Des personnes se sont rassemblées devant le Consulat général de l’Inde à Vancouver, le 24 juin 2023, pour protester contre l’assassinat de Hardeep Singh Nijjar. La Presse canadienne/Ethan Cairns

À cet égard, il est intéressant de noter que lors de la grève agricole qui avait immobilisé New Delhi pendant près de neuf mois en 2020-2021, protestation qui a mobilisé les fermiers de l’ensemble de l’Inde et de toute allégeance religieuse, le gouvernement, afin de manipuler l’opinion publique hindoue, affirmait que ces manifestations étaient orchestrées par les mouvements terroristes khalistanis.

Les propos du premier ministre Trudeau, qui affirmait alors que le Canada défendrait toujours le droit de manifester sans violence, avaient été présentés dans les médias indiens comme un support inconditionnel envers les mouvements d’indépendance terroristes khalistanis.

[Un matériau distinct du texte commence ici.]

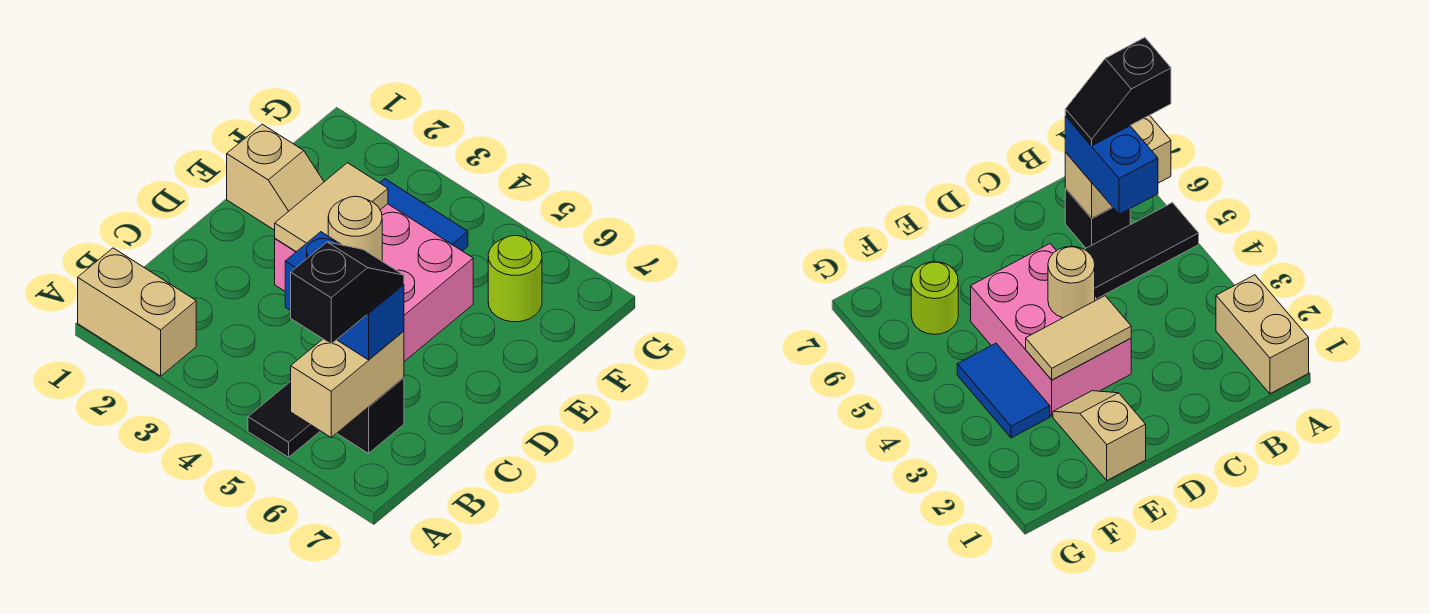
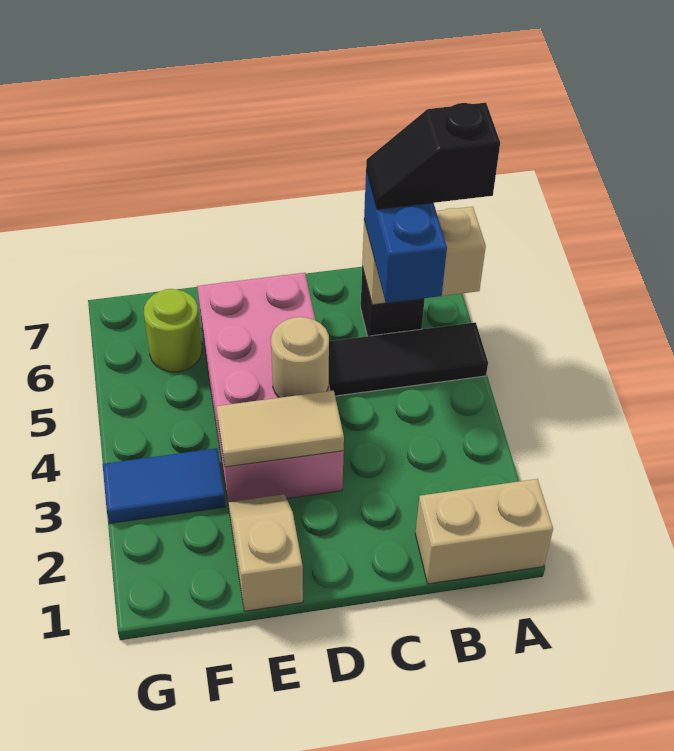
tan brick A1:A2 level 1 -> tan brick A1:B1 level 1
pink brick D3:E5 level 1 -> pink brick D3:E6 level 1
blue tile F3:F4 level 1 -> blue tile F3:G3 level 1

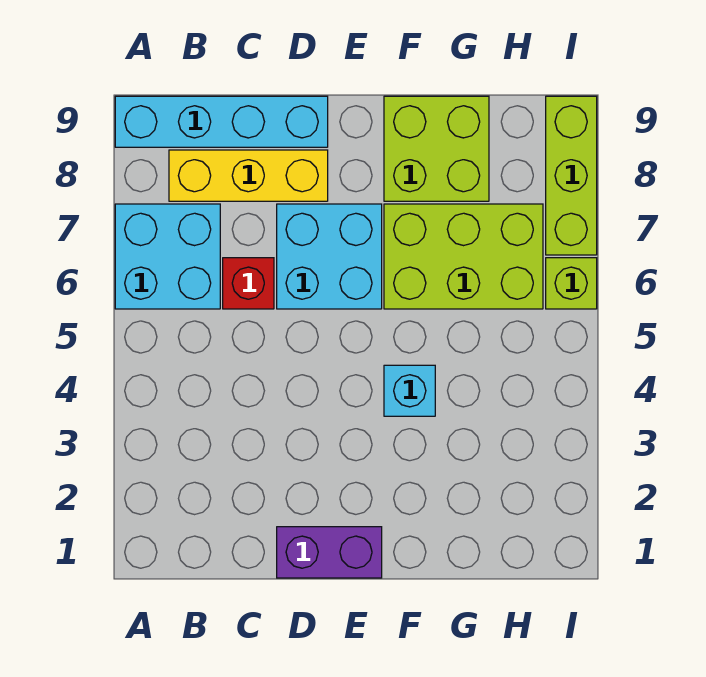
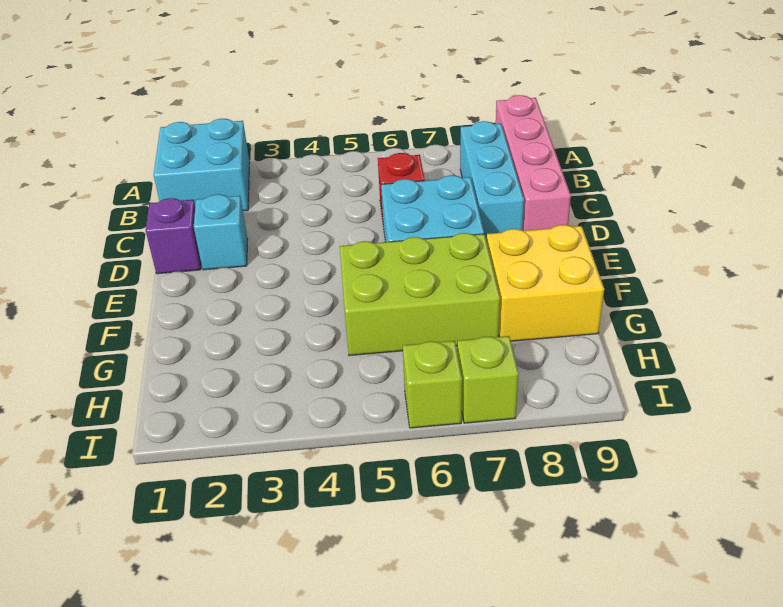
cyan brick A6:B7 level 1 -> cyan brick A1:B2 level 1
cyan brick A9:D9 level 1 -> pink brick A9:D9 level 1
yellow brick B8:D8 level 1 -> cyan brick B8:D8 level 1
purple brick D1:E1 level 1 -> purple brick D1 level 1
cyan brick F4 level 1 -> cyan brick D2 level 1
lime brick F6:H7 level 1 -> lime brick F5:G7 level 1
lime brick F8:G9 level 1 -> yellow brick F8:G9 level 1
lime brick I7:I9 level 1 -> lime brick I7 level 1

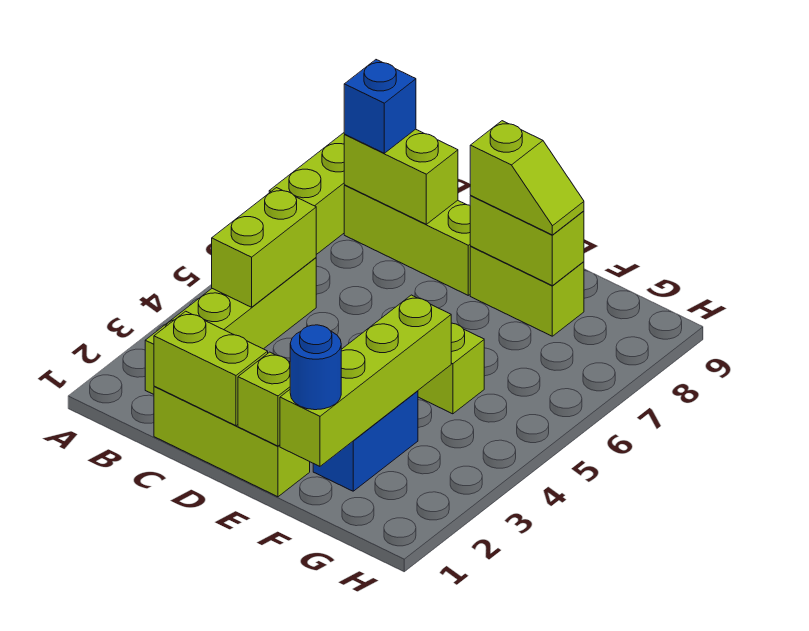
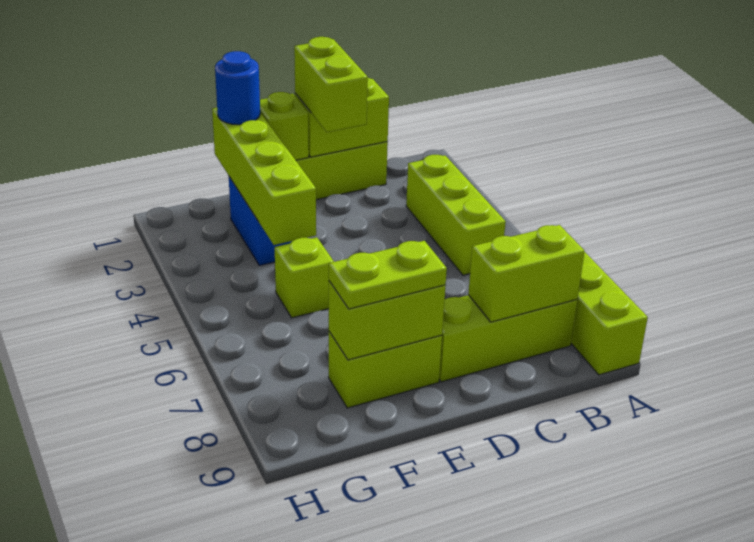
lime brick B2:B5 level 1 -> lime brick B3:B5 level 1
lime brick B4:B5 level 2 -> lime brick D1:D2 level 3
blue brick B8 level 3 -> none
lime slope E8:F8 level 3 top E -> lime plate E8:F8 level 3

Des mouvements radicaux sikhs sont présents au Canada, tout comme le sont certaines tendances extrémistes hindoues, tel le Rashtriya Swayamsevak Sangh (RSS). Il importe de souligner, d’une part, que la grande majorité des Canadiens d’allégeance hindous ou sikhe ne sont pas radicaux et, d’autre part, que le SCRS est fort conscient de la présence de factions plus radicales sur son territoire.

Cap sur une troisième élection majoritaire

L’Inde est présentement courtisée par les puissances « occidentales » afin de faire contrepoids à la présence chinoise dans l’Indo-Pacifique. Le Dialogue quadrilatéral pour la sécurité (Quad), cette alliance stratégique entre les États-Unis, l’Australie, le Japon et l’Inde, en est un bon exemple. Malgré le déclin de la démocratie en Inde, peu de pays osent critiquer son gouvernement.

Cela dit, le Canada ne pouvait passer sous silence l’implication potentielle de l’Inde dans le meurtre de Hardeep Singh Nijjar sur son territoire national. Justin Trudeau aurait discuté de la situation avec son homologue indien lors de la rencontre du G20 en Inde et, une fois de retour au pays, a présenté celle-ci aux citoyens canadiens.

Le premier ministre indien Narendra Modi prononce le traditionnel discours du jour de l’indépendance depuis le Fort Rouge à Delhi, le 15 août. (EPA-EFE/Harish Tyagi)

Nous sommes à l’aube des élections fédérales indiennes. En avril et mai 2024, près d’un milliard d’électeurs et d’électrices auront le privilège d’exprimer leur voix. La stratégie électorale du BJP, actuellement au pouvoir, est d’accentuer le clivage entre hindous et les membres des autres minorités religieuses. Il s’agit d’attiser, chez la majorité, le sentiment d’être opprimés au sein de leur propre nation, tout comme le seraient les hindous ailleurs dans le monde. L’Inde vient ainsi de mettre en garde ses citoyens (hindous) sur le territoire canadien contre d’éventuels « actes haineux » à leur endroit, lire plutôt des représailles émanant de groupes terroristes khalistanis.

Les médias indiens — contrôlés majoritairement par les conglomérats Adani et Ambani, tous deux très proches de Narendra Modi — collaborent activement à cette stratégie politique. Il va sans dire que le BJP a tout intérêt à maintenir et construire son discours sur le Canada comme terre d’asile pour les terroristes khalistanis, présentant ainsi un premier ministre indien bombant le torse et défendant les intérêts des « pauvres hindous persécutés », en Inde, comme au Canada.

Pour le BJP, les relations indo-canadiennes pèsent peu comparativement à une élection majoritaire au printemps prochain, menant ainsi à un troisième mandat de cinq ans pendant lequel le BJP et son organisation paramilitaire, le RSS, pourraient installer encore plus profondément leur nationalisme ethnoreligieux (hindutvā).